PM-KISAN has completed two years, and the praise it has won from the people of India, especially the poor farmers, has certainly made it a showcase benefit scheme for the farmer. However, it is extremely depressing to see certain politicians seeking to obstruct such schemes because of selfish political motives.
The prime example of this behaviour is Mamata Banerjee, the Trinamool Congress chief and Chief Minister of West Bengal. Only in December 2020 did the Bengal CM agree to implementing the scheme in the state, ensuring that the farmers of the state lost out for two years vis-à-vis their compatriots in several other states. The reasons were rather conspicuous – the state government gave a list of only 2.5 lakh farmers, and was insistent on distributing the money itself. This is contrasted by the Prime Minister’s speech in Bengal few days back, where he wishes to cover 70 lakh farmers using Direct Benefit Transfer.
The Stark Realities of Agriculture in Bengal
Agriculture, as per the West Bengal government’s own data, grew at a range between 18 and 21 per cent between 2015-16 and 2017-18, with a decline seen in this three-year period. This would make Derek O’Brien’s claim of 30 per cent decadal growth next to impossible.
Not only is this claim problematic, this rather fantastic claim of receiving merely ₹1,214 per acre is also belittling the farmer of Bengal. Of the 71.23 lakh farmers in the state, an overwhelming majority of 96 per cent are small and marginal farmers. As per a 2019 report of Financial Express on an NSSO survey:
Agricultural households in Bihar, Jharkhand, West Bengal, Uttarakhand, Odisha, and Uttar Pradesh have an average monthly income of less than ₹5,000. Hence, the income generated by a farmer in these states is Rs 166 per day to survive an entire household.
This income of agricultural households in the country is estimated by the National Sample Survey Office (NSSO) through the ‘Situation Assessment Survey’, lower than the 22 state average of ₹10,000, as per the repeat survey conducted during NSS 70th round during 2013.

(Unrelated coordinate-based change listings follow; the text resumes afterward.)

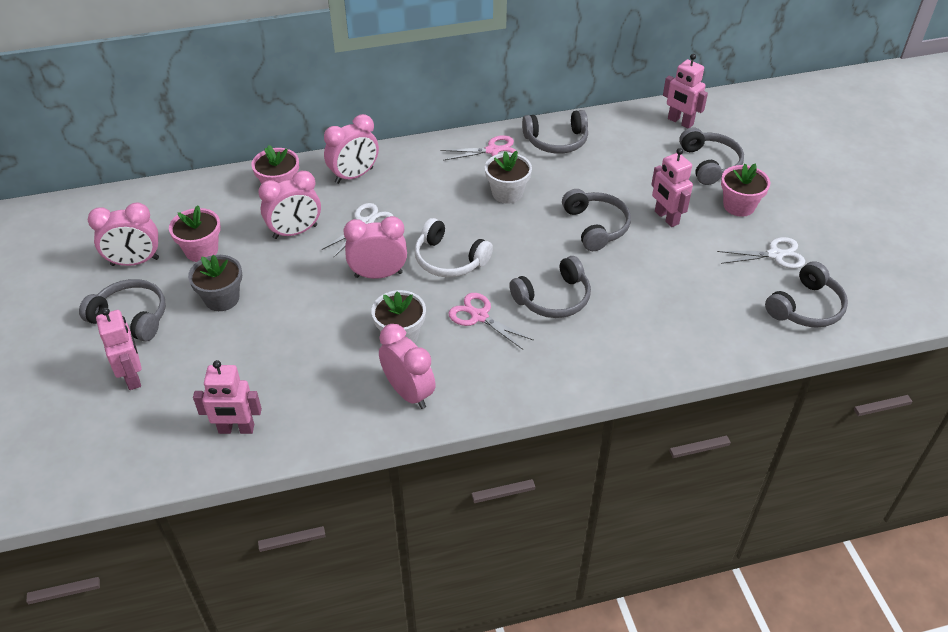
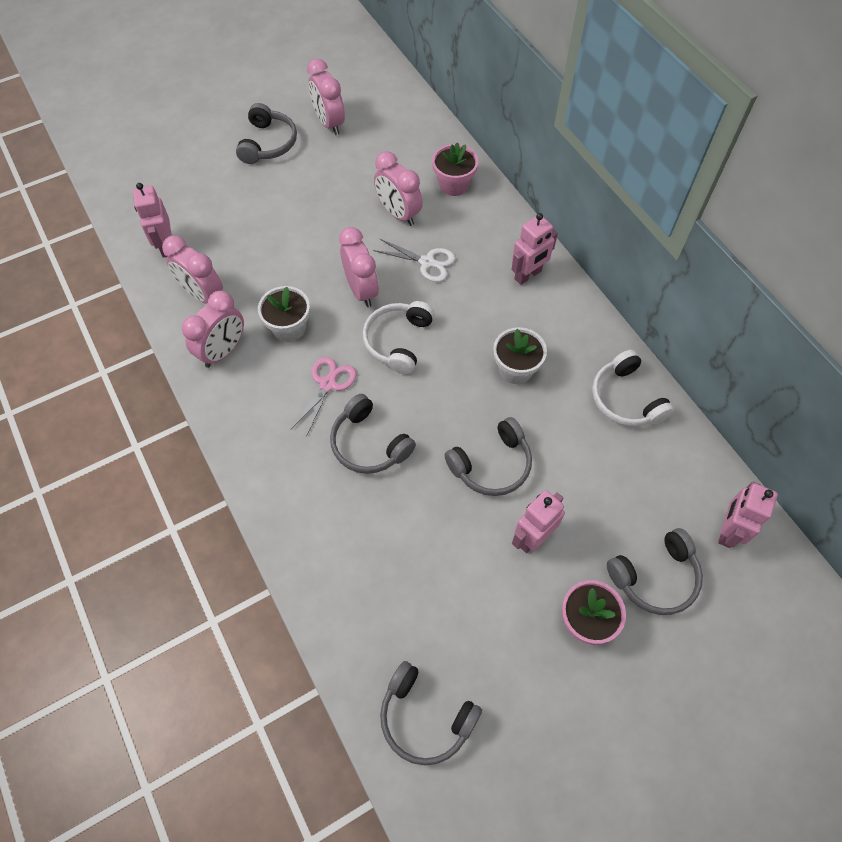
camera: 75 degrees right, 15 degrees up
(133, 377) = (207, 167): pink robot -> pink robot (528, 275)
(201, 250) = (355, 159): pink flower pot -> none
(222, 298) = (302, 191): grey flower pot -> none
(354, 176) = (492, 234): pink clock -> pink clock (203, 295)
(492, 150) = (581, 340): pink scissors -> none
(556, 141) = (626, 399): grey headphones -> white headphones
(775, 255) = (508, 673): white scissors -> none

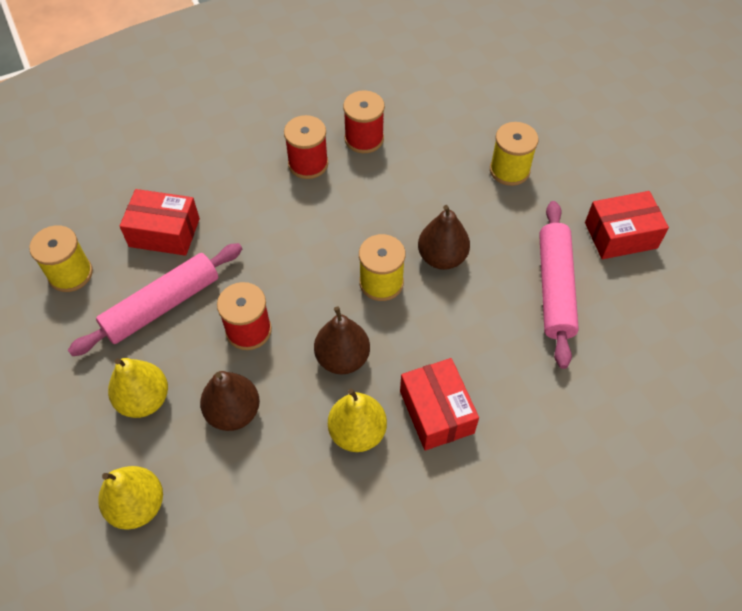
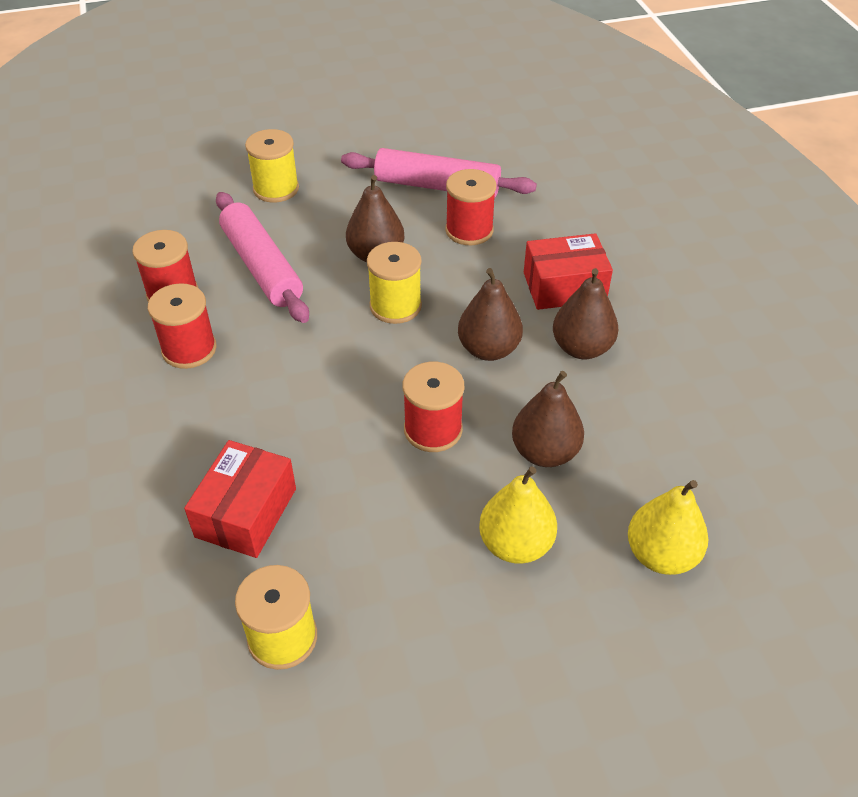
camera: 80 degrees left, 10 degrees down
(162, 305) = (372, 520): pink rolling pin -> pink rolling pin (261, 267)
(357, 432) = (581, 348): yellow pear -> brown pear
(496, 323) = (469, 230): none -> red spool
(620, 235) = (387, 135): red box -> none

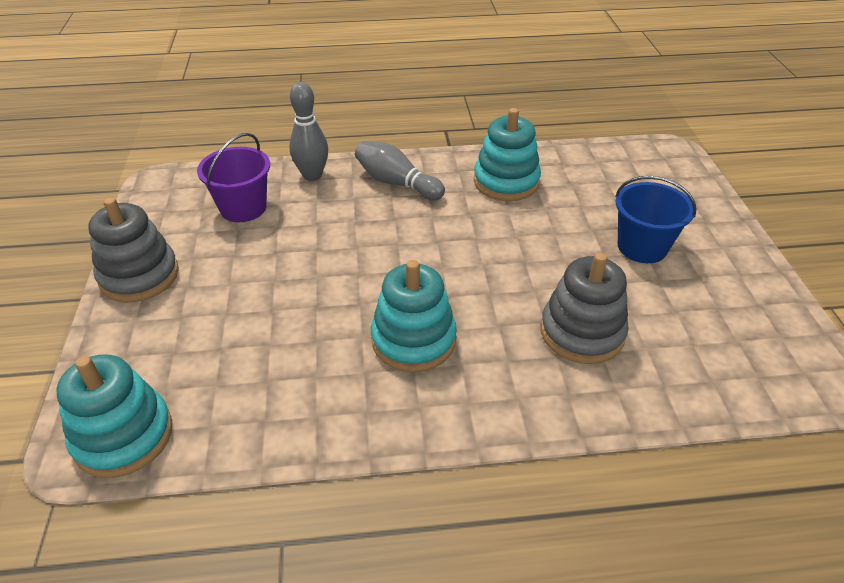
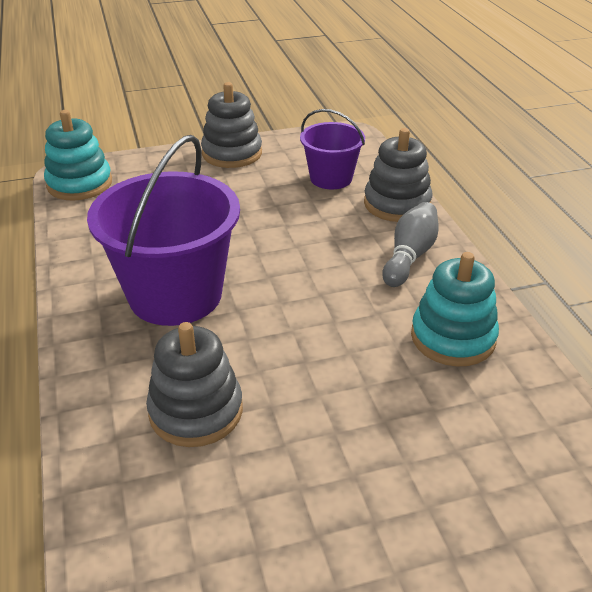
camera: 80 degrees right, 5 degrees down
(312, 175) = (397, 204): grey bowling pin -> grey stacking toy
(413, 340) = (175, 295): turquoise stacking toy -> purple bucket
(642, 247) = (364, 472): blue bucket -> none

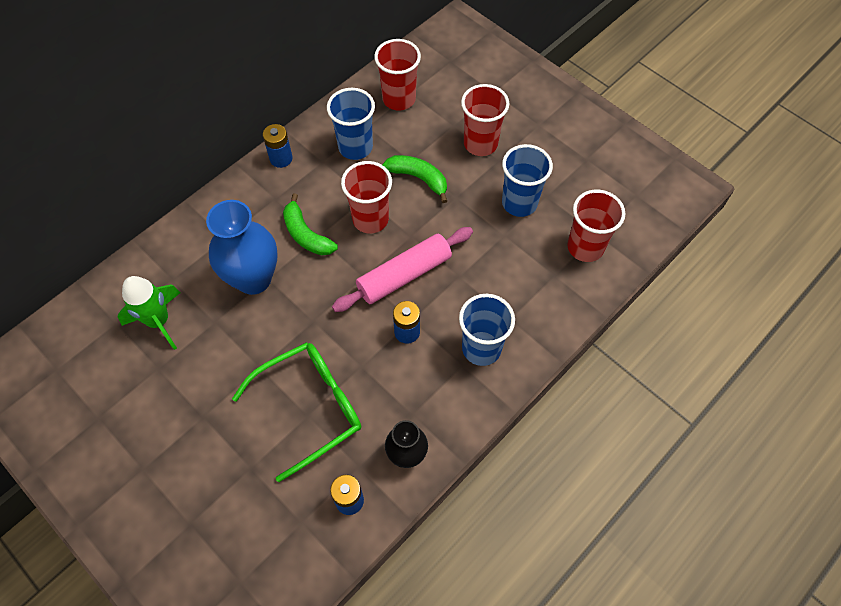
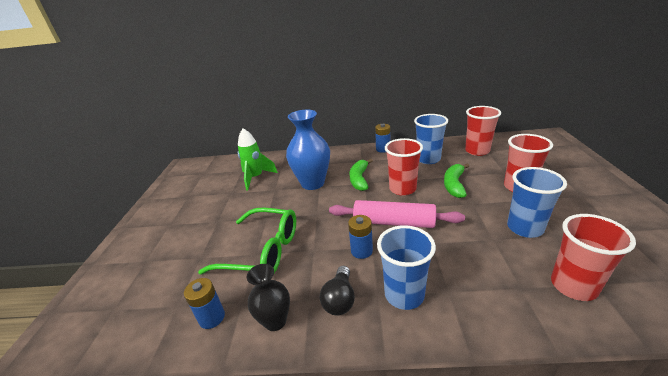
camera: 50 degrees right, 30 degrees down
(418, 178) = (454, 185): green banana -> green banana turned 150 degrees counterclockwise
(437, 394) = (340, 299): none -> black light bulb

How can one be sure then that ₹6,000 is a measly amount?
Bengal Government’s Zero Suicide Theory While UP Farmers Benefit
There are other ways the Bengal government has been rather coy about the real state of Bengal’s farmers. The government has claimed zero farmer suicides in the state, trying to hide the status by all means possible.
The irony is that a 2017 Vishwa Bharati University study on farmer suicides in West Bengal had found that Burdwan and Hooghly, two agriculturally developed districts, were found to be the hot spot of farmers’ suicide in West Bengal. The study saw the reason in the cropping pattern in these two districts, presently skewed towards potato and summer paddy. Clearly there are problems if the potato industry farmers were committing suicide even before potato was removed from the essential commodities list.
Farmers’ suicide in West Bengal was connected to market failure in cash crops that required substantial borrowing to purchase farm supplies. Most of the victims took loans to cultivate their land; however, they did not get any remunerative price for their product, leaving them indebted without any prospect of repaying these loans. Driven to desperation and social embarrassment, they took their own lives.
Income realized by the crop farmers in the study area is very low. Apart from very low income, increased cost of cultivation and rising cost of living particularly towards health care and meeting social obligations pushed the farmers to borrow.
Contrast this what the UP farmers did with PM-KISAN. A January 2020 survey of Uttar Pradesh by the International Food Policy Research Institute (IFPRI) showed that 52 percent of those who received the first instalment of the PM KISAN Samman Nidhi spent it on agriculture, 26 percent on consumption, 7 percent on education and health, and the remaining 16 percent on other incidental expenses (such as festivals, marriages, and the like). Second-instalment recipients spent 39 percent on consumption, followed by agriculture (23 percent) and education and medical needs (19 percent).
Given the light of circumstances, one hopes that the West Bengal government, especially Mamata Banerjee who talks about ‘Maa, Maati and Manush’, will not be a hindrance to the scheme and let us save the farmers in Bengal while there is still hope.